Go into an office in London and it will almost certainly be white or off-white. White is modern and sophisticated; it also reflects light very well so is ideal for making an office feel more spacious than it really is. However, some colour psychologists argue that white is sterile, uninspiring and not conducive to work.
In fact, according to one study, the majority of workers prefer to work in blue or blue-green surroundings. This is important because people have been shown to perform ten percent better at problem-solving when tested in a room painted with their favourite colour.
Why are blue and green the most popular colours? The answer to this may lie in our connection to nature. Whilst we are kept away from nature in our offices, we still have a deep need to be in touch with it.
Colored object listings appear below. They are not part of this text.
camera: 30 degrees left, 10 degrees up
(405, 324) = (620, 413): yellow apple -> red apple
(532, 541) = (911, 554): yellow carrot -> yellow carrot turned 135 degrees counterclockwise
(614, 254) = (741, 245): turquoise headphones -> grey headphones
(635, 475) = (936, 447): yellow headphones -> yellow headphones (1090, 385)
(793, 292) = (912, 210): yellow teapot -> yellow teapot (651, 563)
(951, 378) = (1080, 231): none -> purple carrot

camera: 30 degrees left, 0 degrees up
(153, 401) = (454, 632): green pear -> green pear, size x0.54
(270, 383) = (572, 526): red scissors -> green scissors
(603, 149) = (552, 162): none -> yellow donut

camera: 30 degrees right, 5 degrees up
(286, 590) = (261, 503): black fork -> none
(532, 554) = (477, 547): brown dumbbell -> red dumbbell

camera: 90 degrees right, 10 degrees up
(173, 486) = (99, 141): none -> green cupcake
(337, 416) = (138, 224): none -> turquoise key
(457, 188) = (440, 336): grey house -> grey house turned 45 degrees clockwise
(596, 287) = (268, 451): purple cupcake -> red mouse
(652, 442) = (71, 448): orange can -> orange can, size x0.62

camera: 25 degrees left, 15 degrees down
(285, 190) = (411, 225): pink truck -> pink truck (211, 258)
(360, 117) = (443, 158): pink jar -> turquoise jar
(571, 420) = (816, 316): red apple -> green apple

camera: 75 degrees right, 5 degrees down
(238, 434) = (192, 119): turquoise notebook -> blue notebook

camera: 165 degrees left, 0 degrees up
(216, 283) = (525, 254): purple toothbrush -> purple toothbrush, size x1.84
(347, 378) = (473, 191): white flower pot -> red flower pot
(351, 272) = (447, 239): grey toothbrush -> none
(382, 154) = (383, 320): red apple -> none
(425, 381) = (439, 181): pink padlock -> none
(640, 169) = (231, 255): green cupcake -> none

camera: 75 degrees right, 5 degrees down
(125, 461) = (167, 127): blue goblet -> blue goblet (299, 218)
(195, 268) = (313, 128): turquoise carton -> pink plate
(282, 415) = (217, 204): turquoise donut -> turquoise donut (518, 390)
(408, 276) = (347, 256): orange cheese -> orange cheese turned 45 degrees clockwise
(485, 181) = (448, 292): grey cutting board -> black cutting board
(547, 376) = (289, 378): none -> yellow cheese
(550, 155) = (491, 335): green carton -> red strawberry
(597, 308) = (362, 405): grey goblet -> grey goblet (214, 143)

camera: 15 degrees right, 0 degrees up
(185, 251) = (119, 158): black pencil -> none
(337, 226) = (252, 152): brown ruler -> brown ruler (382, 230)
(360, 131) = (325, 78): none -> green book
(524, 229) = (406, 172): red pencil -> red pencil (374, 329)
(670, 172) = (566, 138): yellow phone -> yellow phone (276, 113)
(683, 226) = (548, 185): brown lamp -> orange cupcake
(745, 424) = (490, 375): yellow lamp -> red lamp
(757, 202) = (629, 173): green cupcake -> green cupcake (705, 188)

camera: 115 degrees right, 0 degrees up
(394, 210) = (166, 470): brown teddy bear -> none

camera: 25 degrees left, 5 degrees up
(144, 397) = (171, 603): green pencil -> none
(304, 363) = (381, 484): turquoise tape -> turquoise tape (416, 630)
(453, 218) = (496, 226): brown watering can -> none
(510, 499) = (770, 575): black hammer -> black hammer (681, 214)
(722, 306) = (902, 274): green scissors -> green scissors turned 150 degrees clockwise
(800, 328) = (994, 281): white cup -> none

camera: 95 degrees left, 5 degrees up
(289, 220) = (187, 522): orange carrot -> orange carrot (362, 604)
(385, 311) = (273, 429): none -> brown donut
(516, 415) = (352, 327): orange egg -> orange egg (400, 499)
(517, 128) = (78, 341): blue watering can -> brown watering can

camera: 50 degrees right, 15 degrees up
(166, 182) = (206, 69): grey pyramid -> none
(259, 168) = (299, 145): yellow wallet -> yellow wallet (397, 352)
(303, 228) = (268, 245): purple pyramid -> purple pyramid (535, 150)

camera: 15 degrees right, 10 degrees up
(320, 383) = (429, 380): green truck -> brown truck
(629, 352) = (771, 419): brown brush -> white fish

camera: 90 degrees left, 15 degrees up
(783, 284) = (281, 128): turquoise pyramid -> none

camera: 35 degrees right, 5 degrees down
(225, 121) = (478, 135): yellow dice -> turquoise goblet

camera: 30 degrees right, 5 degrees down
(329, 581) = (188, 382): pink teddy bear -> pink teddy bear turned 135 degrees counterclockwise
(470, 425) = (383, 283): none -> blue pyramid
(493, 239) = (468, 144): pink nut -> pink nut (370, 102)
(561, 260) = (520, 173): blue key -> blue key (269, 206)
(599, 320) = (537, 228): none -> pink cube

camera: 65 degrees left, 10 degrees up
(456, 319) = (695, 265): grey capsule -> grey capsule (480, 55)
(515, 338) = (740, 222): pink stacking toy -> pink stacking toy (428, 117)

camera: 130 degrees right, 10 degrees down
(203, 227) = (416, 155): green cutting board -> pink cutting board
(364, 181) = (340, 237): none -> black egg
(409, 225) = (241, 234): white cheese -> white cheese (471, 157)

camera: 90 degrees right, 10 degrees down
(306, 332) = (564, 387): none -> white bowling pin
Blue reminds us of the sky and the sea, whilst green brings plants and fields to mind. Because of this, we generally find both colours to be soothing and serene.
Of course, unless your boss is a hippy, these facts won’t persuade him or her to change the colour of your office. There is however evidence to suggest that blue and green do have a positive effect on performance. Blue has on several occasions been linked to high productivity and to enhanced brain function, whilst both blue and green have been shown to boost creativity. Why they enhance creativity researchers do not know, but they have theorised that blue makes people feel safe about thinking outside the box, and that green is associated with growth and may therefore serve as a cue to strive for new ideas and improvement. If you are also concerned about the image your office portrays to visitors, it is worth noting that green could associate your company with an environmentally-friendly culture.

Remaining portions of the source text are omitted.